> _Directions_:
Reply with the data below, repeated exactly in full.

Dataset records
===============

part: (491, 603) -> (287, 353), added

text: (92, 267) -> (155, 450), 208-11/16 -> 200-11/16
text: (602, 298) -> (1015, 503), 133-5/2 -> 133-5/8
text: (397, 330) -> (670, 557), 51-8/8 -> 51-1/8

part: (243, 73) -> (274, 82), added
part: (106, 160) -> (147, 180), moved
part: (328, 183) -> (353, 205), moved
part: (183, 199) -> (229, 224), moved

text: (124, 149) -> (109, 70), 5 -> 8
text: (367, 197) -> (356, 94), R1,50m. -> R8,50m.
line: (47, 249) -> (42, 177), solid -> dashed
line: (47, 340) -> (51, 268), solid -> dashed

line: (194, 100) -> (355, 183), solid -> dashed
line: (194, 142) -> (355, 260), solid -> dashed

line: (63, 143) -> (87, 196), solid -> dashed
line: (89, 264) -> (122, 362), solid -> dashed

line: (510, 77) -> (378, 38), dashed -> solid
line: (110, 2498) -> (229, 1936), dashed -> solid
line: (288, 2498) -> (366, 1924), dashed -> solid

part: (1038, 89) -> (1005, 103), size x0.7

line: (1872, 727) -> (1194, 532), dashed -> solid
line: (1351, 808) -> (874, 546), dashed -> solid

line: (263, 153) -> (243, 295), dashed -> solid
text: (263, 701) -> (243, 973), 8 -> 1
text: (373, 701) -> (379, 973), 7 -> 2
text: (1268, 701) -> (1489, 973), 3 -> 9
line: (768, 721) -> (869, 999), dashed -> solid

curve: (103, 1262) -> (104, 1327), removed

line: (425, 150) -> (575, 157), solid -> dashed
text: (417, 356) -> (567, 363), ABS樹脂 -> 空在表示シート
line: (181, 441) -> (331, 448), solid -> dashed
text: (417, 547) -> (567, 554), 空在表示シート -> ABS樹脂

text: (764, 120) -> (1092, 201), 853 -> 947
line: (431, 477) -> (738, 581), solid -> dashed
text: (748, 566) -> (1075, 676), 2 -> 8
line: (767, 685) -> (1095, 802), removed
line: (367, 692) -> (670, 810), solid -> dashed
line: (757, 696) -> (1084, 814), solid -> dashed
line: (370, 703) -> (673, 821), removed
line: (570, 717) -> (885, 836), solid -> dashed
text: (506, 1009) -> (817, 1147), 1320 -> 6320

===============

> _The answer_:
part: (491, 603) -> (287, 353), added

text: (92, 267) -> (155, 450), 208-11/16 -> 200-11/16
text: (602, 298) -> (1015, 503), 133-5/2 -> 133-5/8
text: (397, 330) -> (670, 557), 51-8/8 -> 51-1/8

part: (243, 73) -> (274, 82), added
part: (106, 160) -> (147, 180), moved
part: (328, 183) -> (353, 205), moved
part: (183, 199) -> (229, 224), moved

text: (124, 149) -> (109, 70), 5 -> 8
text: (367, 197) -> (356, 94), R1,50m. -> R8,50m.
line: (47, 249) -> (42, 177), solid -> dashed
line: (47, 340) -> (51, 268), solid -> dashed

line: (194, 100) -> (355, 183), solid -> dashed
line: (194, 142) -> (355, 260), solid -> dashed

line: (63, 143) -> (87, 196), solid -> dashed
line: (89, 264) -> (122, 362), solid -> dashed

line: (510, 77) -> (378, 38), dashed -> solid
line: (110, 2498) -> (229, 1936), dashed -> solid
line: (288, 2498) -> (366, 1924), dashed -> solid

part: (1038, 89) -> (1005, 103), size x0.7

line: (1872, 727) -> (1194, 532), dashed -> solid
line: (1351, 808) -> (874, 546), dashed -> solid

line: (263, 153) -> (243, 295), dashed -> solid
text: (263, 701) -> (243, 973), 8 -> 1
text: (373, 701) -> (379, 973), 7 -> 2
text: (1268, 701) -> (1489, 973), 3 -> 9
line: (768, 721) -> (869, 999), dashed -> solid

curve: (103, 1262) -> (104, 1327), removed

line: (425, 150) -> (575, 157), solid -> dashed
text: (417, 356) -> (567, 363), ABS樹脂 -> 空在表示シート
line: (181, 441) -> (331, 448), solid -> dashed
text: (417, 547) -> (567, 554), 空在表示シート -> ABS樹脂

text: (764, 120) -> (1092, 201), 853 -> 947
line: (431, 477) -> (738, 581), solid -> dashed
text: (748, 566) -> (1075, 676), 2 -> 8
line: (767, 685) -> (1095, 802), removed
line: (367, 692) -> (670, 810), solid -> dashed
line: (757, 696) -> (1084, 814), solid -> dashed
line: (370, 703) -> (673, 821), removed
line: (570, 717) -> (885, 836), solid -> dashed
text: (506, 1009) -> (817, 1147), 1320 -> 6320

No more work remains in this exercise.